Lesson 7 – Cost Savings

Obviously, all staff members have home internet and water on tap (literally!) and clean their own houses and windows, etc so we no longer have to pay extra for these things. We had an expensive phone system in the office but this never did everything expected so sadly hasn’t helped us as expected with the move to home working (enabling call transfers etc) – so we’ve simply stripped out the hardware and put it into storage and keep paying the lease until we can return the system in six months’ time, that will also become a future profit as clients don’t seem to mind ringing mobiles direct to each staff member. We have also been able to save money on business insurance – we no longer need premises insurance and indemnity insurance as a stand-alone policy is pretty cheap.

Lesson 8 – Meetings

To keep in touch with one of our favourite partners we have killed two birds with one stone and hire their meeting room once a fortnight for our get-togethers and we can use this too for client meetings, so it doesn’t feel as if we are entirely homeless.

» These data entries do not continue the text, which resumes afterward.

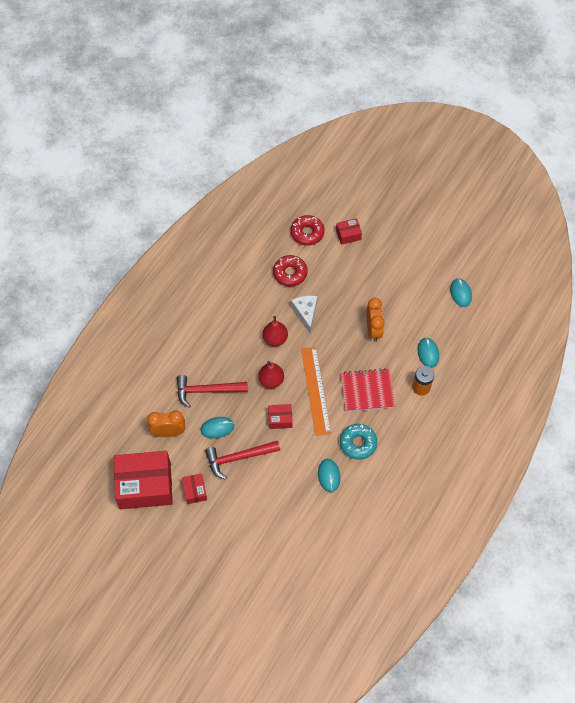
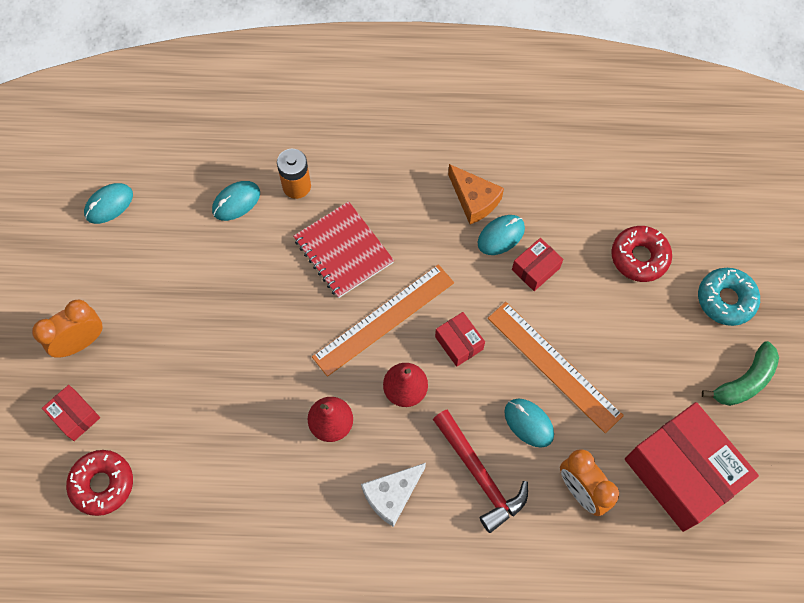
camera: 120 degrees left, 5 degrees up
(168, 550) = (744, 381): none -> green banana
(195, 491) = (641, 397): red box -> red box (535, 269)
(238, 458) = (553, 366): red hammer -> orange ruler
(290, 273) = (198, 468): red donut -> red donut (639, 257)
(305, 313) = (260, 403): white cheese -> white cheese (392, 495)
(358, 443) = (431, 223): turquoise donut -> turquoise donut (726, 299)
(359, 474) = (474, 200): none -> orange cheese
(373, 330) = (237, 291): orange clock -> orange clock (81, 342)

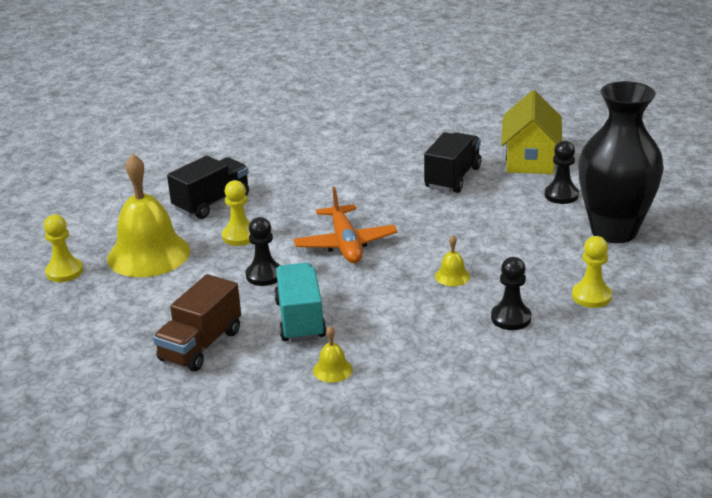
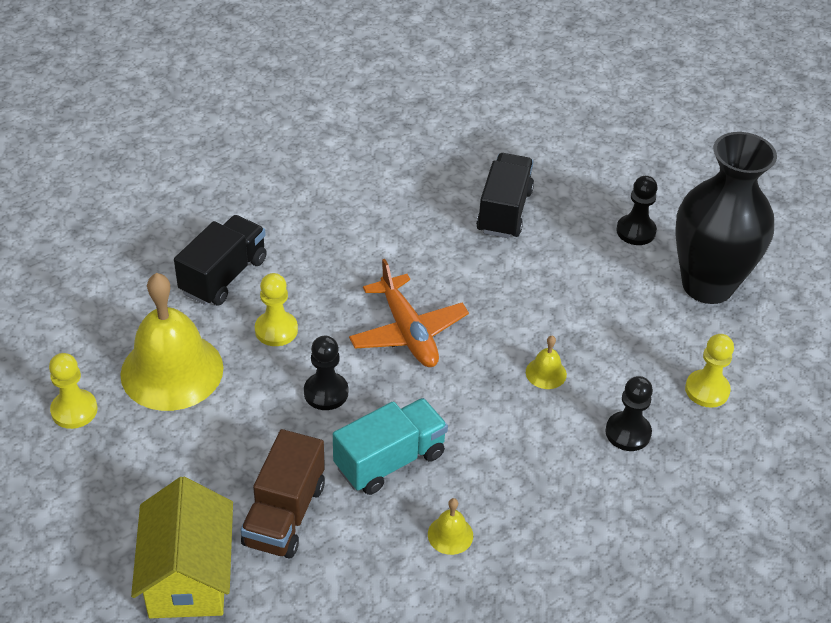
camera: 15 degrees left, 15 degrees up
(300, 320) = (390, 460): turquoise truck -> turquoise truck turned 75 degrees clockwise
(530, 159) = (586, 173): yellow house -> yellow house (188, 575)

Lesson 9 – Work Life Balance

All employees have been asked for their opinions on the switch and so far nobody would opt to go back to the days of being office-based. Clients are receiving the same services but with access to us over longer hours, employees can fit work around family and personal circumstances. In fact, we are able to invest more time into client campaigns as everyone seems to work longer, aided by not having a commute.

Lesson 10 – Profitability

At this early stage (with some costs still winding down and no doubt some new ones to be added) it’s a little hard to be precise on this but we estimate adopting home working will enable us to shed 15% of costs from our business. This is pretty much equal to our normal profit margin, before tax, so in effect, the move will double the company profits and enable us to weather viruses and depressions that bit longer!

Combined with the cost and environmental savings I, therefore, don’t think we’ll be returning to large offices (at one point we had five) and at most, we’ll operate small hubs, probably on a part-time or desk share basis if the business grows dramatically.